Realistic Mathematics Education

Penulis: Tim Editor | Kategori: Pendidikan Matematika | Tanggal Terbit: | Dilihat: 4028 kali

Pengertian Realistic Mathematics Education (RME)

Realistic Mathematics Education (RME) merupakan salah satu pendekatan pembelajaran matematika yang berorientasi pada matematisasi pengalaman sehari-hari dan menerapkannya dalam kehidupan sehari-hari. Realistic Mathematics Education (RME) atau dapat yang disebut juga dengan PMR (Pendidikan Matematika Realistik) tidak dapat dipisahkan dari Institut Freudenthal. RME menggabungkan pandangan tentang apa itu matematika, bagaimana peserta didik belajar matematika, dan bagaimana matematika harus diajarkan. Freudenthal (Hadi, 2017: 7-8) Berkeyakinan bahwa peserta didik tidak boleh dipandang sebagai passive receivers of ready-made Mathematicss (penerima pasif matematika yang sudah jadi atau diolah). Menurutnya pendidikan harus mengarahkan peserta didik kepada penggunaan berbagai situasi (konteks), yang dirasakan bermakna sehingga menjadi sumber belajar. Model-model yang muncul dari aktivitas matematika peserta didik dapat mendorong terjadinya interaksi di kelas, sehingga mengarah pada tingkat berpikir matematika yang lebih tinggi.

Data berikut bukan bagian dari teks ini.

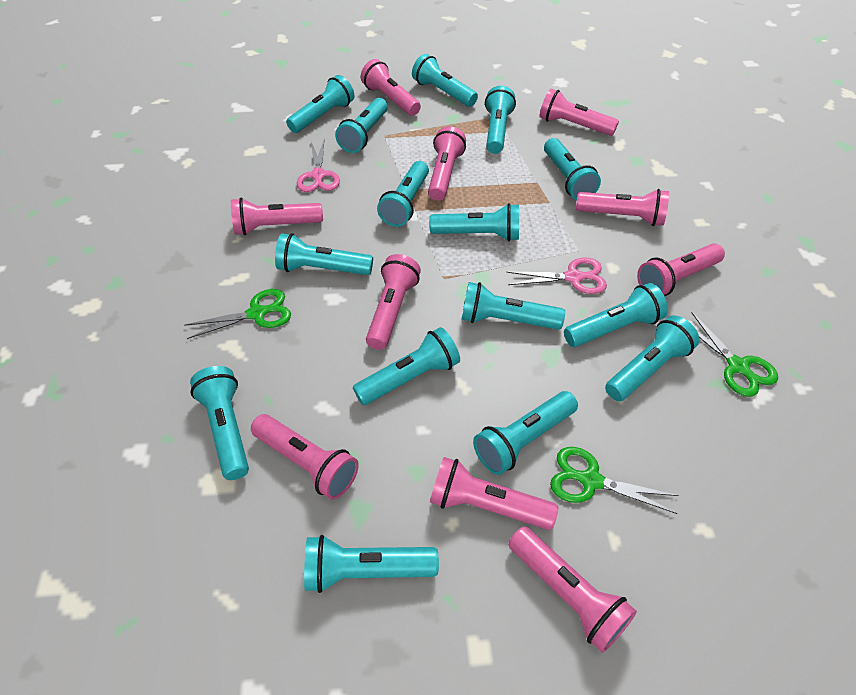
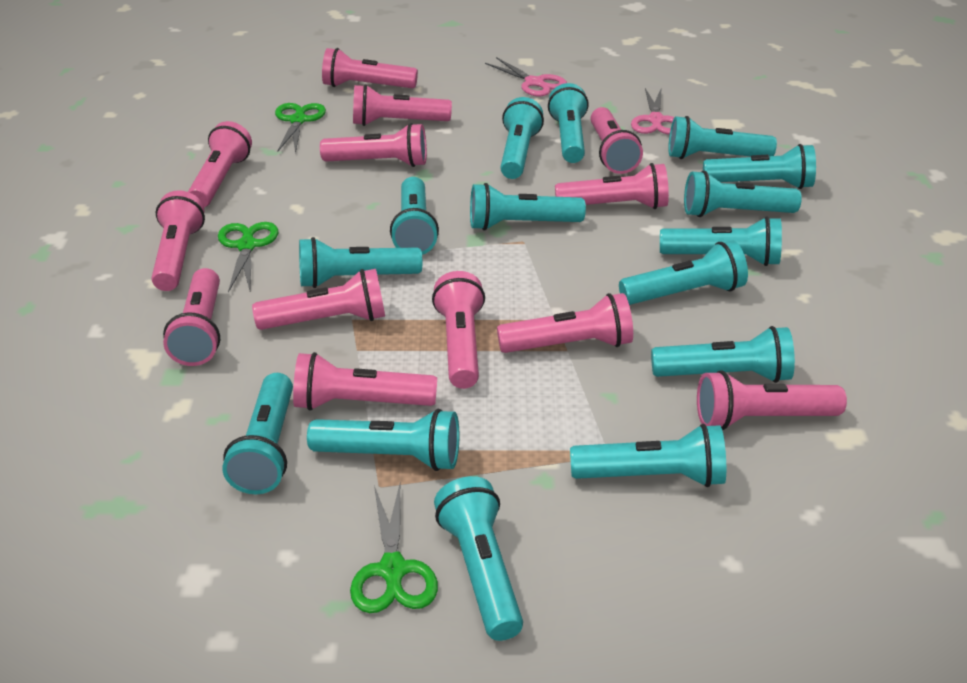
pink flashlight: 10 -> 13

RME adalah pendekatan pengajaran yang bertitik tolak dari hal-hal yang nyata bagi peserta didik, menekankan keterampilan process of doing Mathematicss, berdiskusi dan berkolaborasi, berargumentasi dengan teman sekelas sehingga mereka dapat menemukan sendiri strategi atau cara penyelesaian masalah (student inventing sebagai kebalikan dari teacher teaching), dan pada akhirnya menggunakan matematika itu untuk menyelesaikan masalah baik secara individu maupun kelompok. Pada pendekatan ini guru berperan sebagai fasilitator, moderator dan evaluator, sementara peserta didik berpikir, mengkomunikasikan penalarannya, melatih nuansa demokrasi dengan menghargai pendapat orang lain.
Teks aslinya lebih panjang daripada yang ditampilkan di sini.